Cloud provider specific notes

Not all cloud providers are the same. The three big ones are arguably Azure, AWS and Google Cloud. Where applicable, we have provider-specific notes.

.. tabs::

    .. group-tab:: Azure

        **Storage classes**

        Persistent volumes on Azure are tricky. Out of the box only the
        ``kubernetes.io/azure-file`` provisioner works with ``ReadWriteMany`` mount
        mode, which Open Zaak requires.

        However, this filesystem gets mounted as ``root`` by default and it's not possible
        to correct the file permissions via an init container or the
        ``securityContext.fsGroup`` option. You must use a storage class with the
        correct mount options, for example:

        .. code-block:: yaml

            kind: StorageClass
            apiVersion: storage.k8s.io/v1
            allowVolumeExpansion: true
            reclaimPolicy: Delete
            volumeBindingMode: Immediate
            metadata:
              name: azurefile-openzaak
            provisioner: kubernetes.io/azure-file
            parameters:
              skuName: Standard_LRS
            mountOptions:
            - uid=1000
            - gid=1000

        Note the explicit ``uid`` and ``gid`` mount options which map to the user that
        Open Zaak runs as. For more information, see also
        `this related Kubernetes issue <https://github.com/kubernetes/kubernetes/issues/54610>`_.

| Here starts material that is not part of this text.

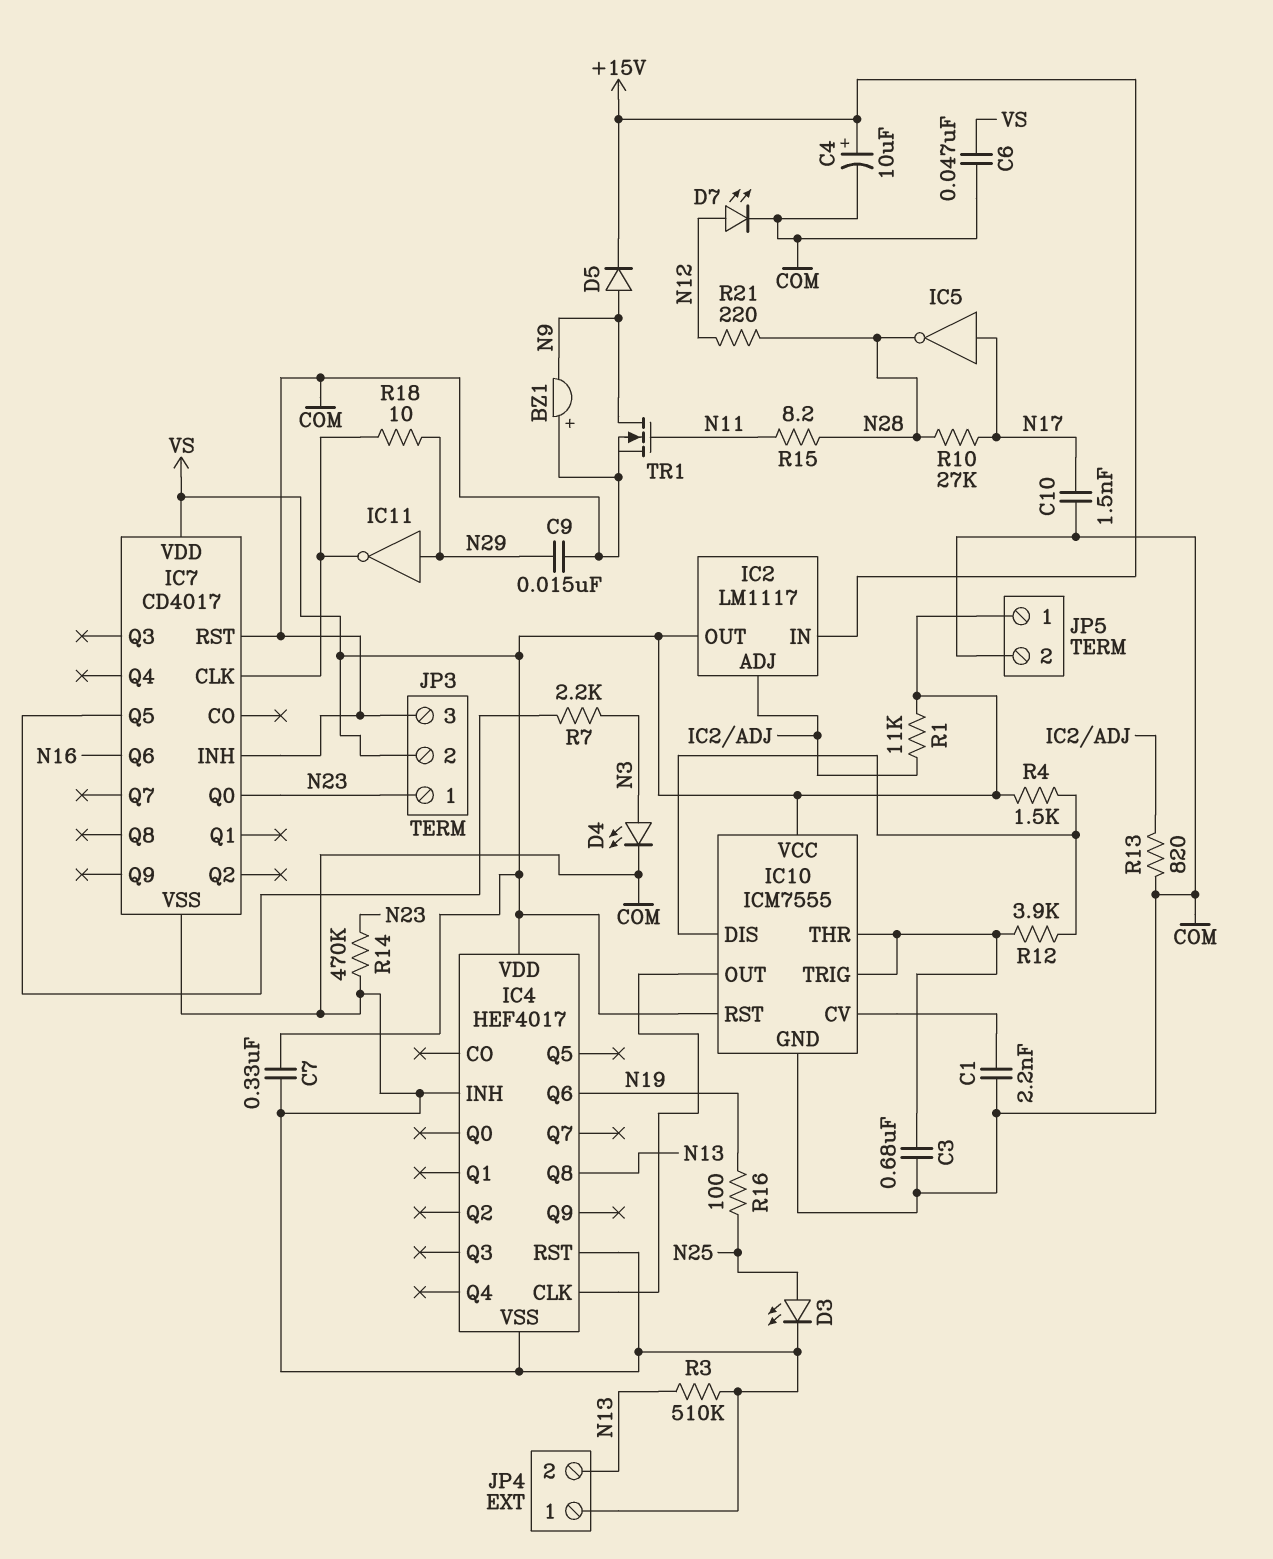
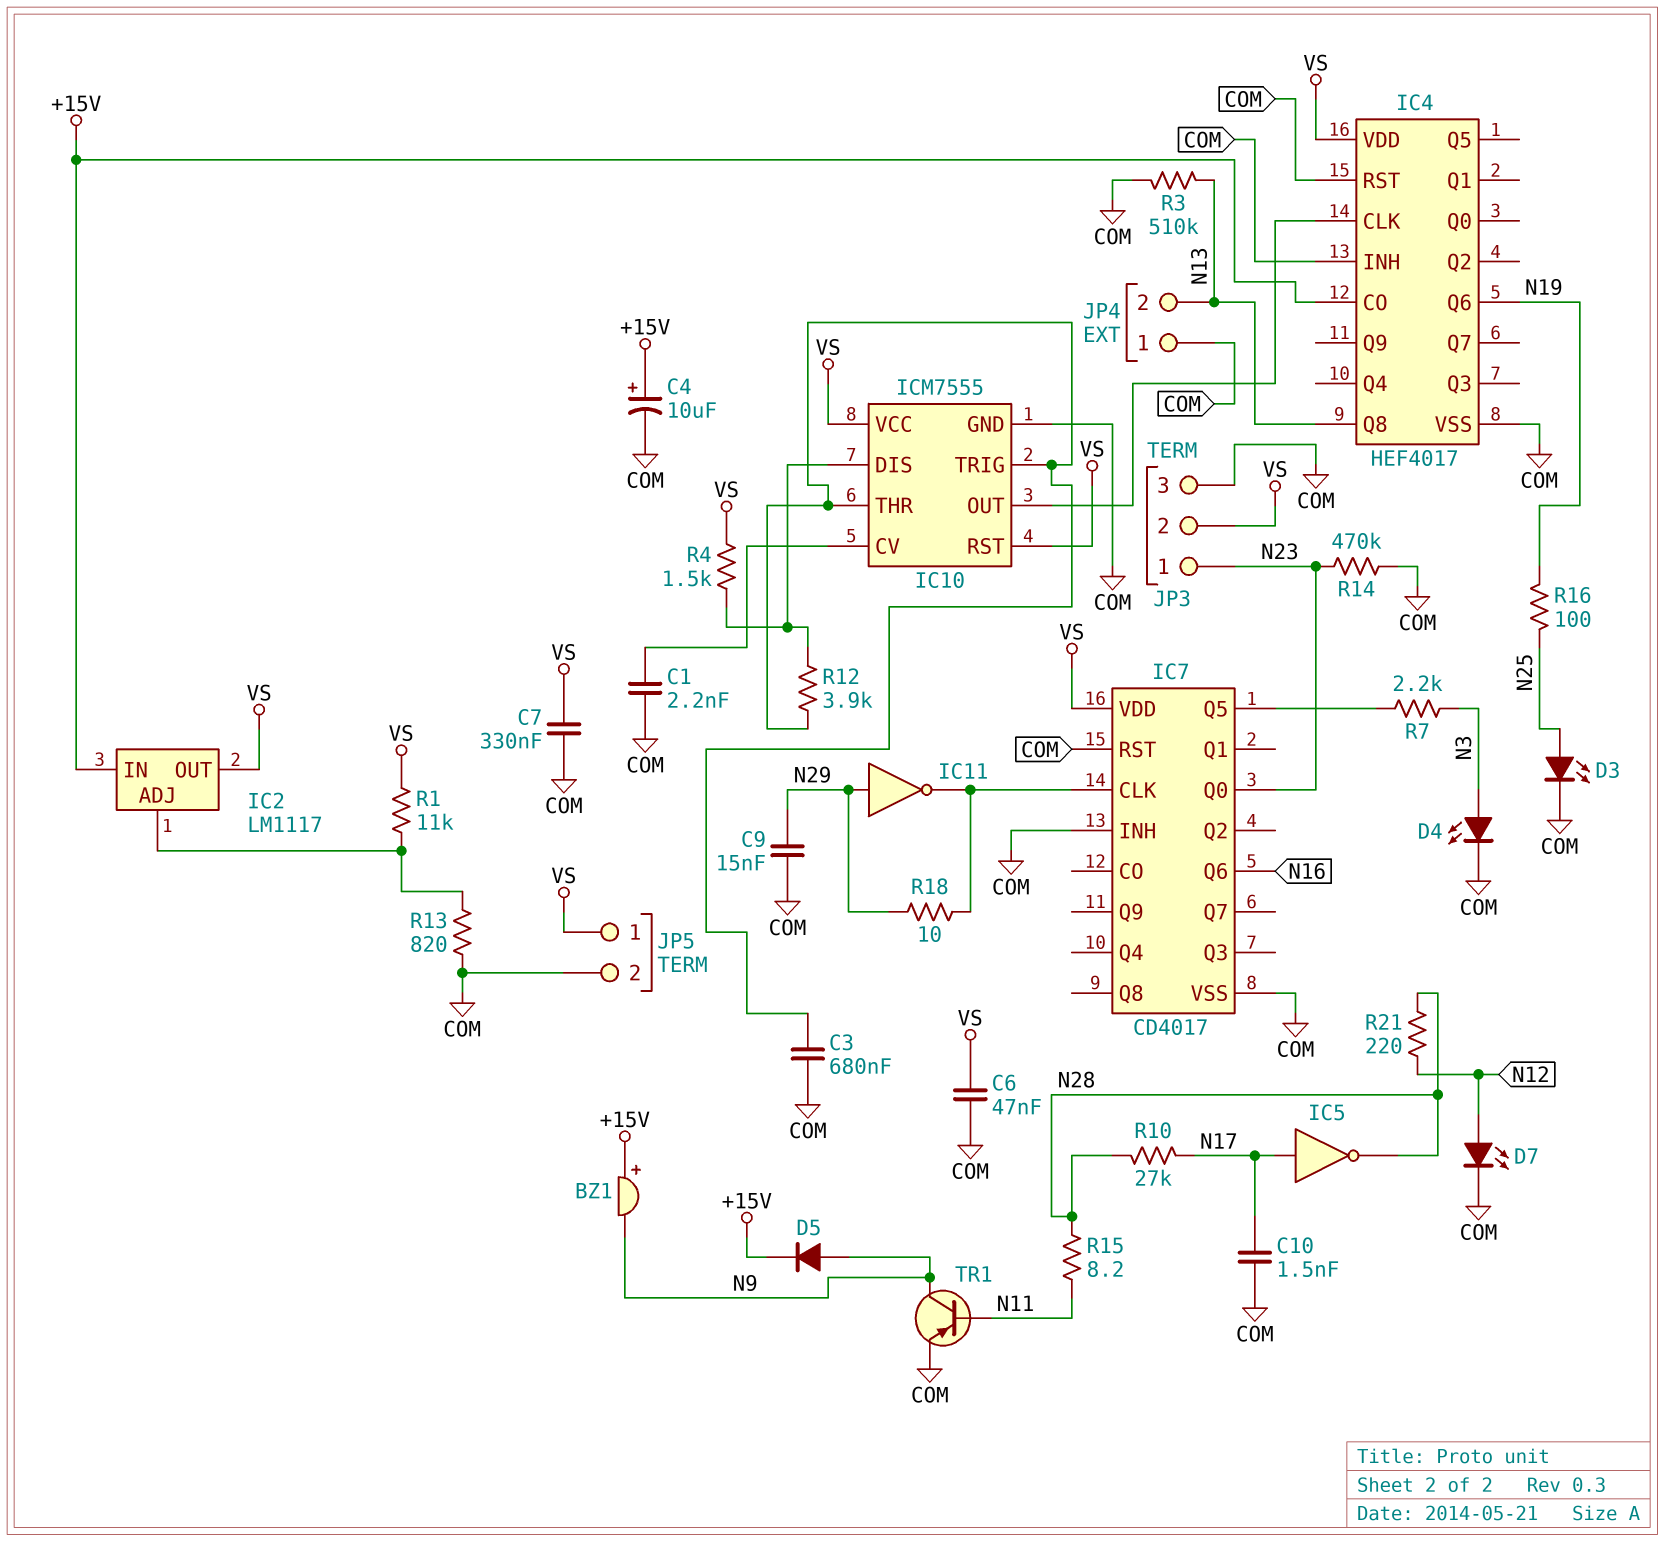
BZ1: buzzer (plus COM, minus N9) -> buzzer (plus +15V, minus N9)
IC4 pin CO: none -> +15V
TR1: NMOS (G N11, D N9, S COM) -> PNP (B N11, C N9, E COM)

        In our own testing, upgrading worked out of the box because the mounted volume
        results in ``777`` file permissions mode, while still being owned by the root
        user, which is functional but may not be what you want.

        .. note::

            On an existing installation you will probably have an existing PVC with
            incorrect mount options and changing the storage class after creation is
            not possible.

            We recommend backing up the uploaded files, deleting the PVC, modifying the
            storage class that Open Zaak uses and the restoring the backed up data on
            the new PVC.

    .. group-tab:: AWS

        No known challenges at the moment.

    .. group-tab:: Google Cloud

        No known challenges at the moment.